[Haskell-cafe] Comments from OCaml Hacker Brian Hurt

Andrei Formiga andrei.formiga at gmail.com
Thu Jan 15 12:14:27 EST 2009

On Thu, Jan 15, 2009 at 1:44 PM, Wouter Swierstra <wss at cs.nott.ac.uk> wrote:
> Would you call function composition (on endofunctions) "appending"? The join
> of a monad? A semi-colon (as in sequencing two imperative statements)? How
> do you append two numbers? Addition, multiplication, or something else
> entirely?
> All these operations are monoidal, i.e., are associative and have both left
> and right identities. If that's exactly what they have in common, why invent
> a new name? "Appendable" may carry some intuition, but it is not precise and
> sometimes quite misleading.

I think this highlights an interesting point: Haskell is more abstract
than most other languages.
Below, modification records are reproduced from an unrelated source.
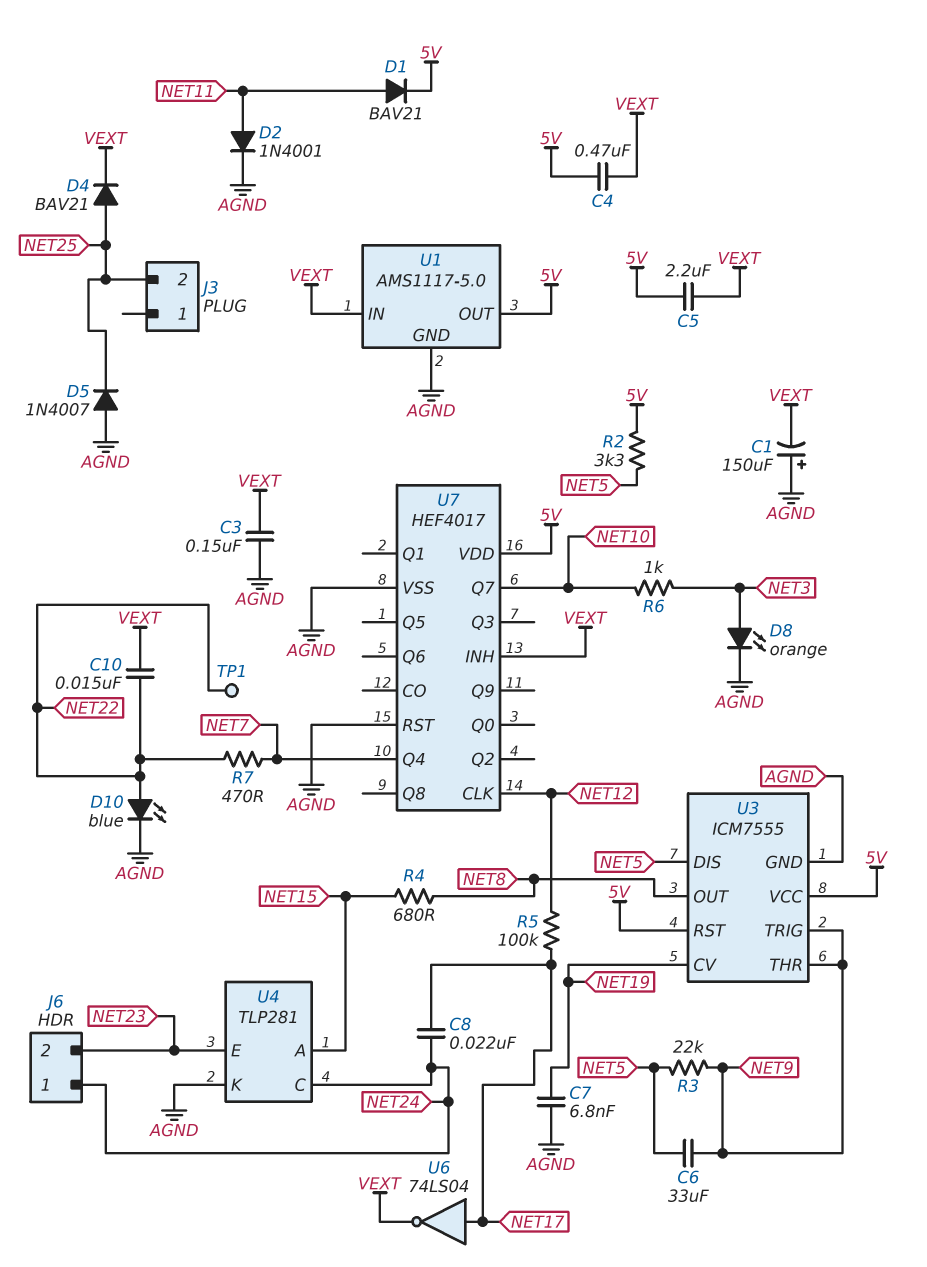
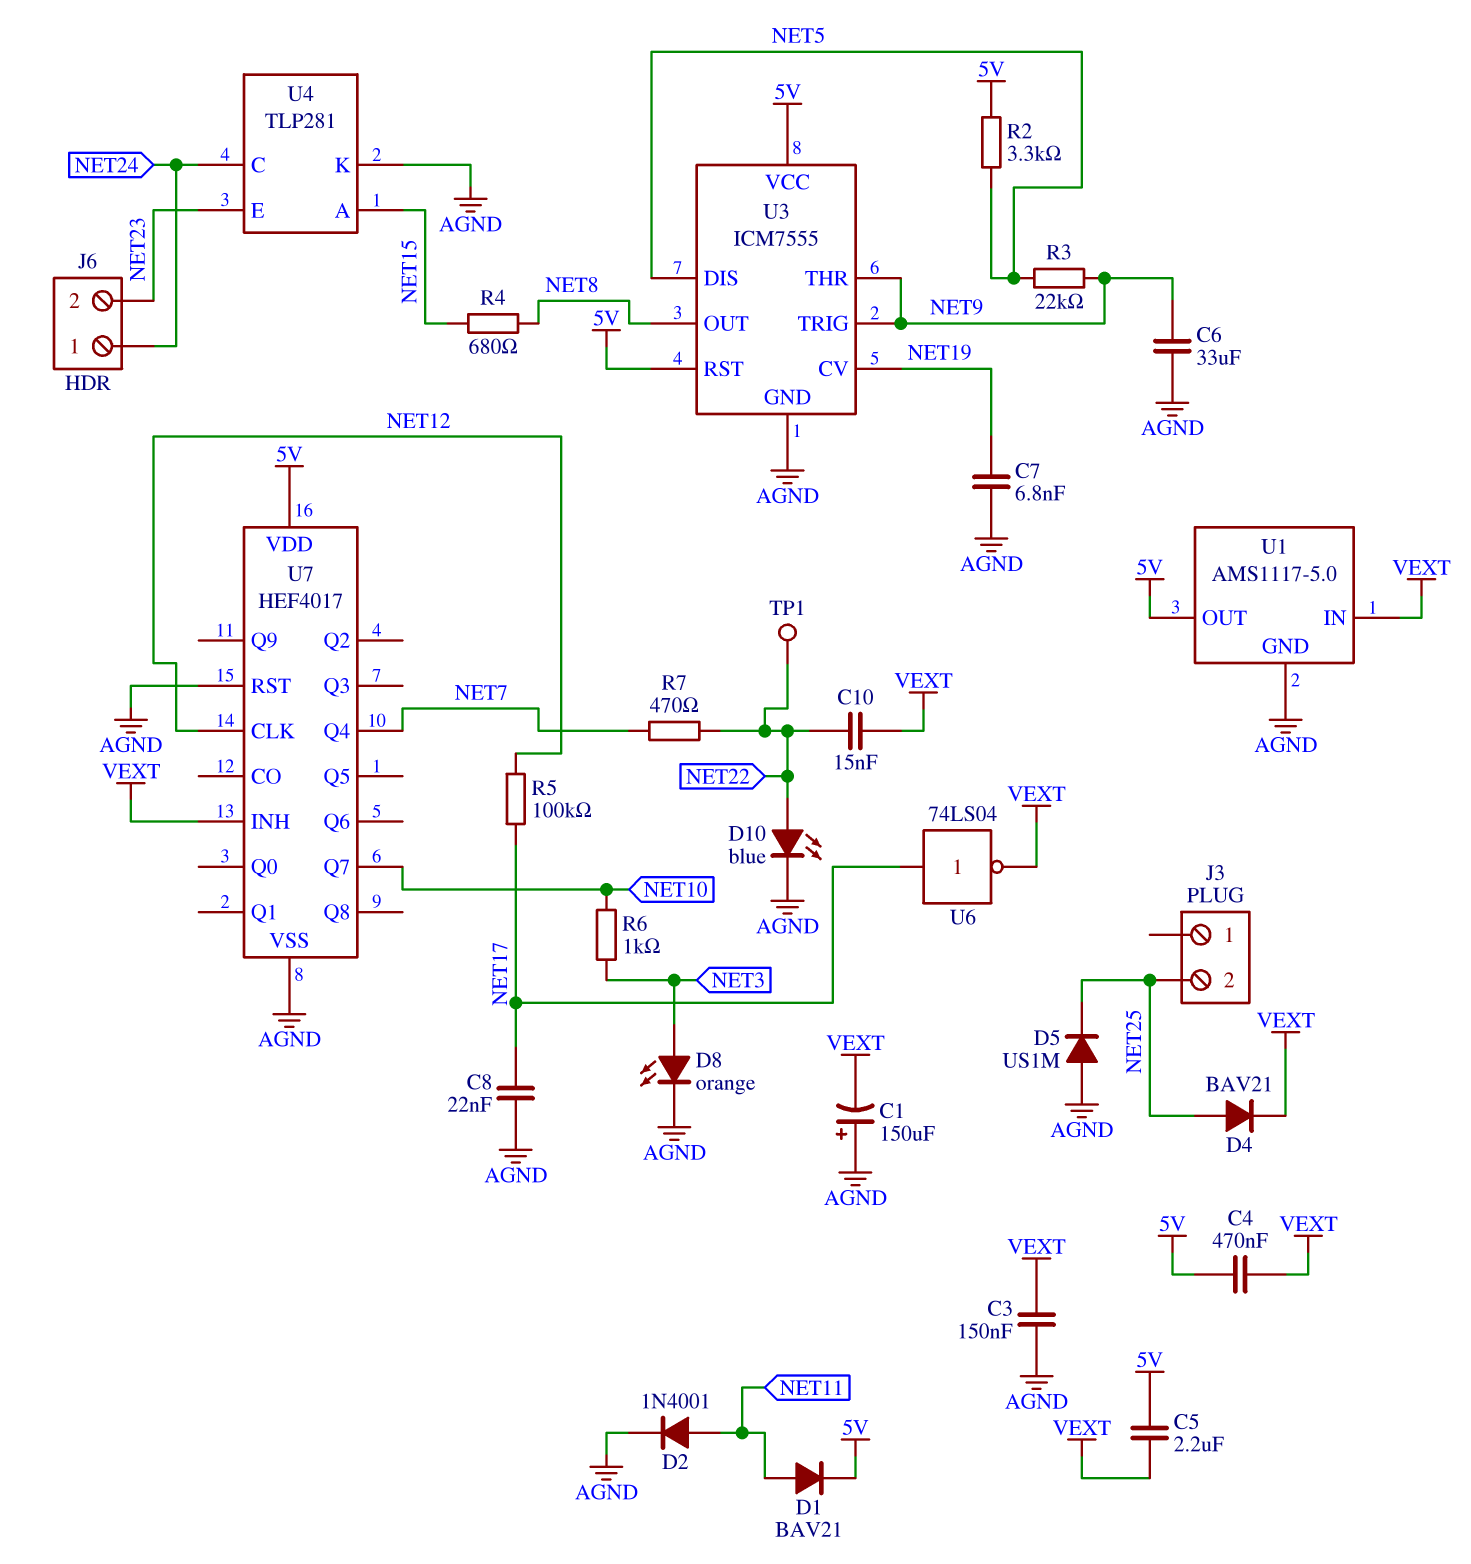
C6: 33uF (NET5, NET9) -> 33uF (AGND, NET9)
C8: 22nF (NET17, NET24) -> 22nF (AGND, NET17)
D5: diode 1N4007 (A AGND, K NET25) -> diode US1M (A AGND, K NET25)

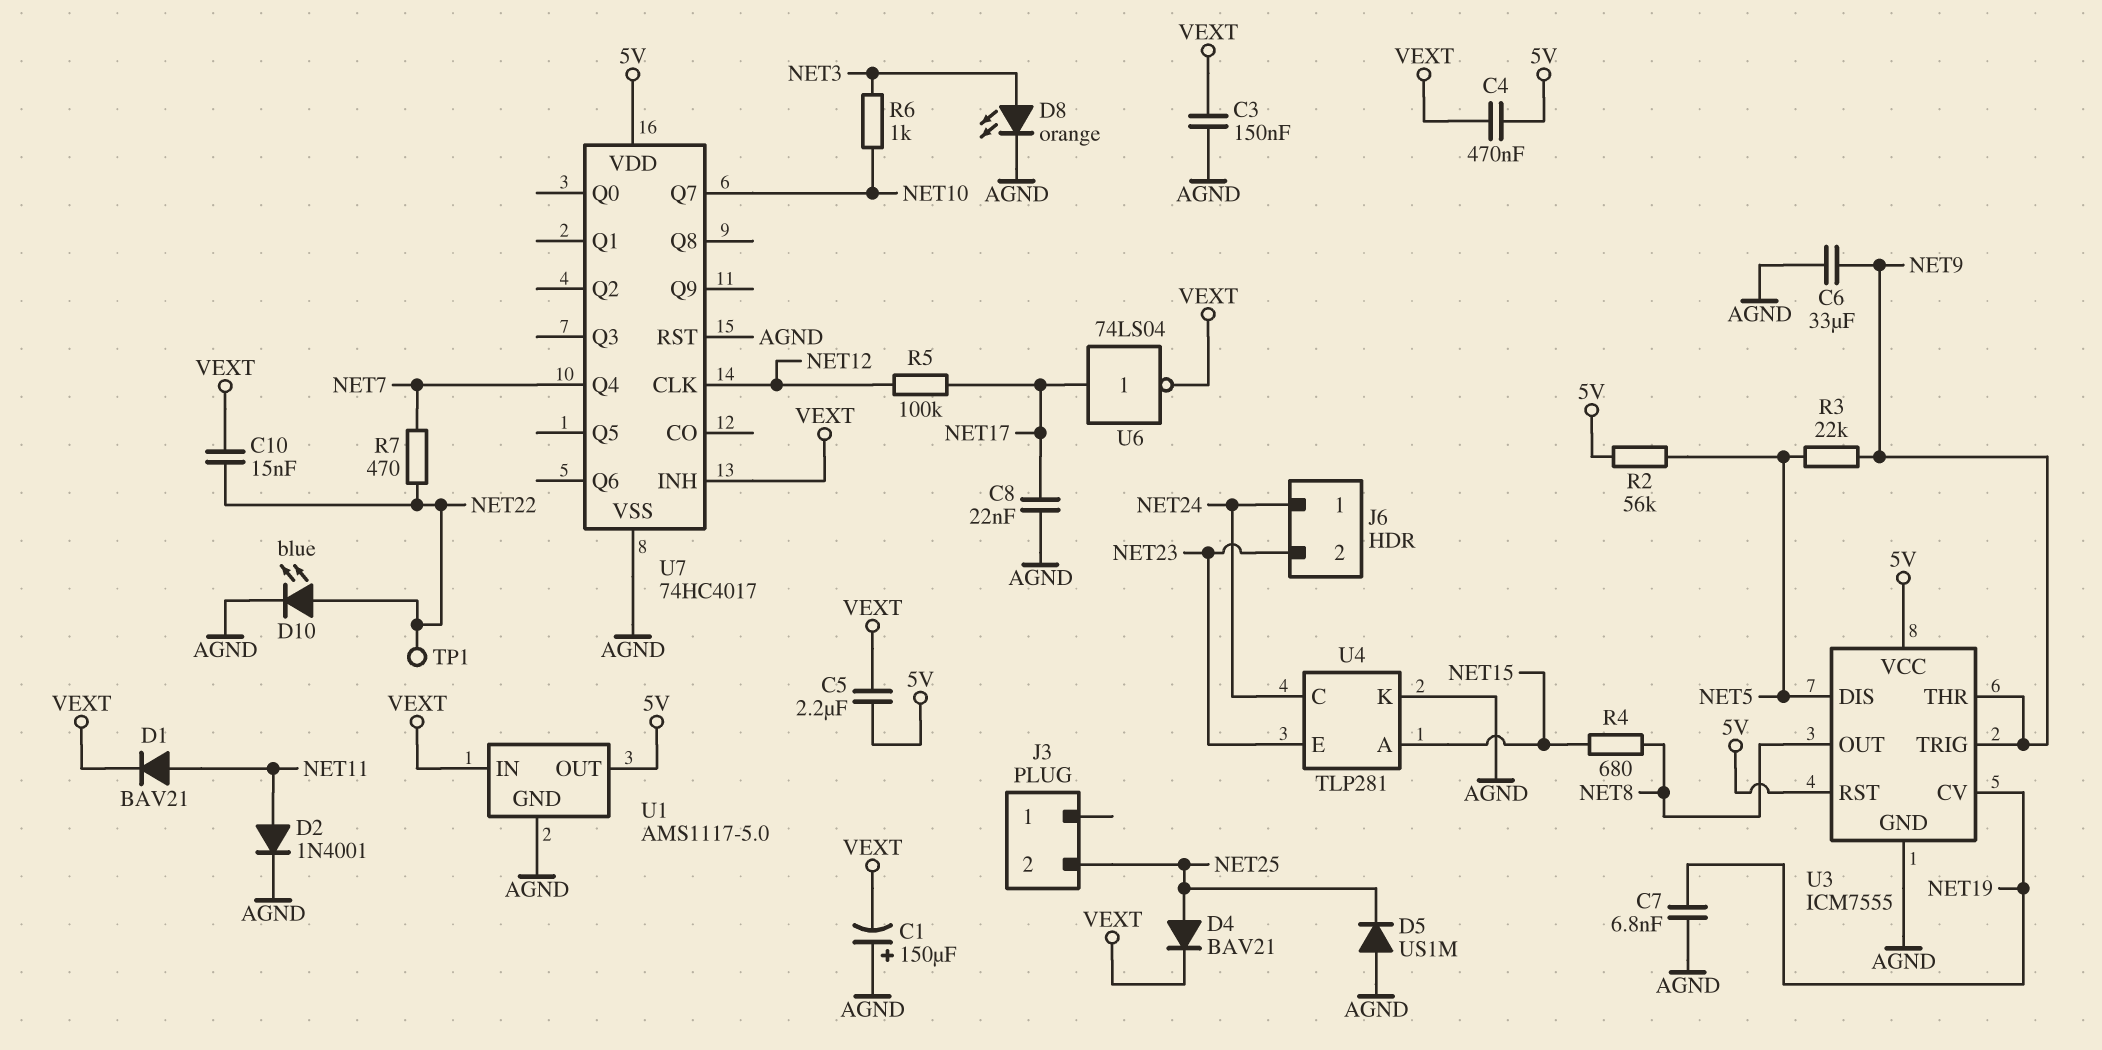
D1: diode BAV21 (A NET11, K 5V) -> diode BAV21 (A NET11, K VEXT)
R2: 3.3k (5V, NET5) -> 56k (5V, NET5)
U7: HEF4017 -> 74HC4017

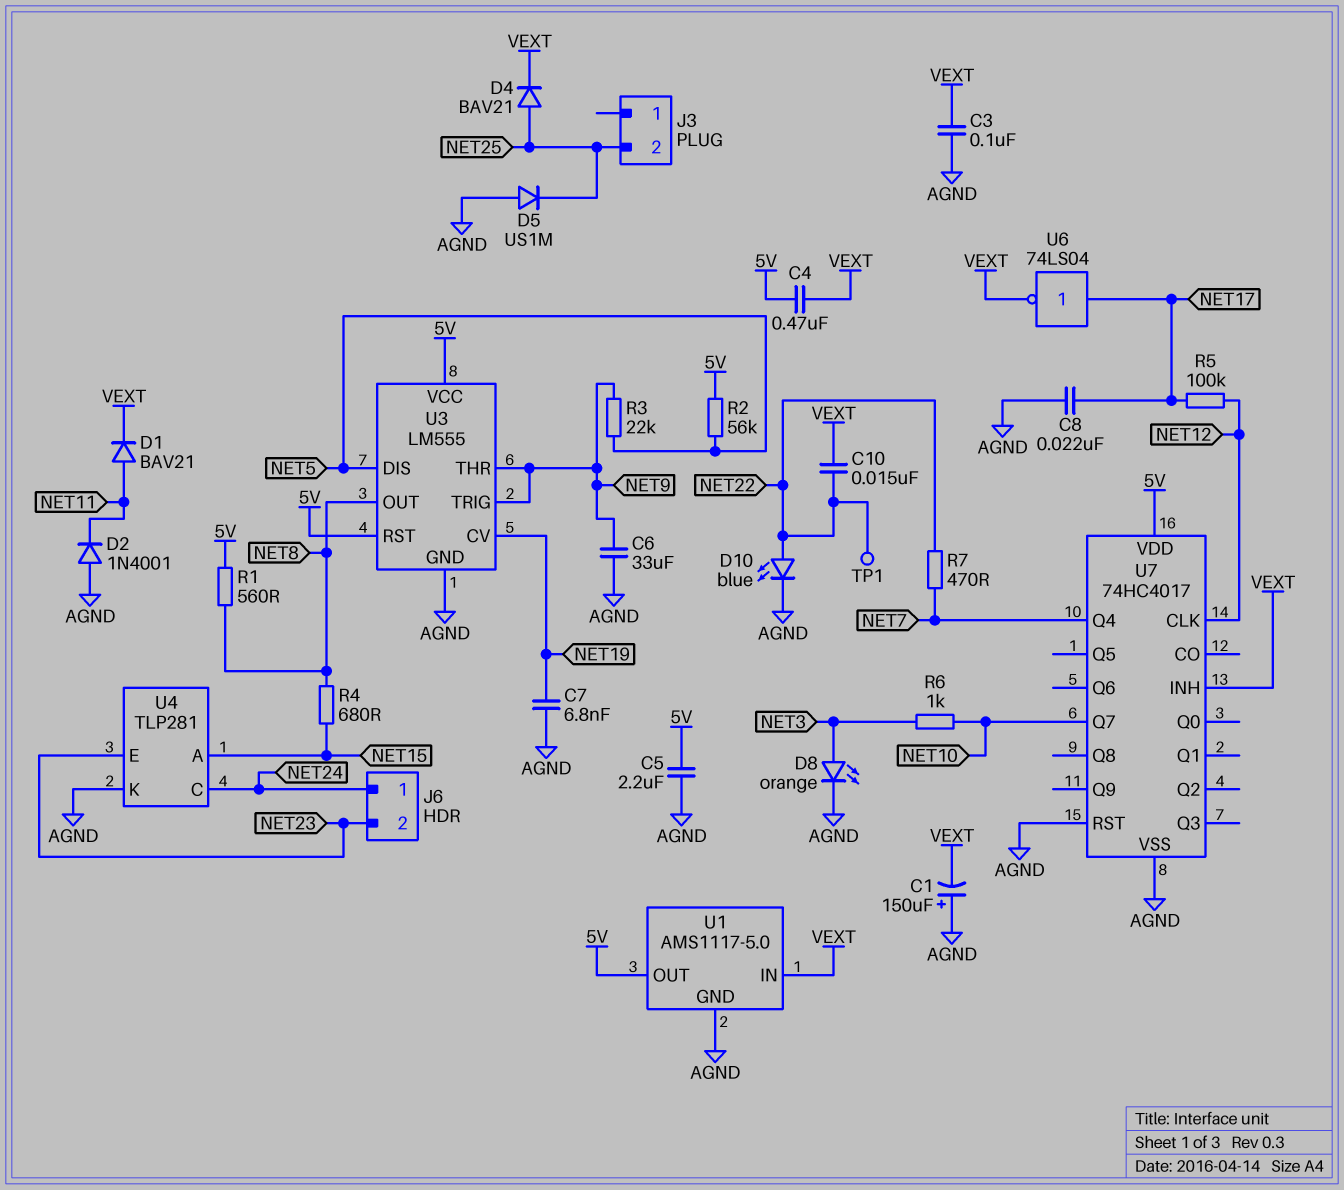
C3: 150nF (AGND, VEXT) -> 100nF (AGND, VEXT)
C5: 2.2uF (5V, VEXT) -> 2.2uF (5V, AGND)
D2: diode 1N4001 (A NET11, K AGND) -> diode 1N4001 (A AGND, K NET11)
R1: none -> 560 (5V, NET8)
U3: ICM7555 -> LM555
While in other languages "Appendable" might
just mean what Brian suggested in his post, "something with an empty
state and the ability to append things to the end", in Haskell it
applies to numbers and everything else that has an associative
operator, that is, everything that is a monoid. So "Appendable" for
numbers would be quite wrong; either it would never be used in
situations where one wanted to "append things to the end" (which is
limiting), or it would be used in these situations, which would be
quite confusing.

I think it is much more important to have good documentation about the
typeclasses (and everything else in the library). This issue was
mentioned recently in a discussion about monads, and the documentation
for the Haskell library is quite uninformative. It would be nice if 1)
people would not be scared of names like "monoid" and "functor" and 2)
the documentation clearly stated what these things are, in a
programming context, preferably with some examples. I think 2 would
mitigate some of the fear mentioned in 1, if newcomers started to
experience things like "hey, that's one funky-named stuff this monoid
thing, but I see here in the documentation that it is quite simple".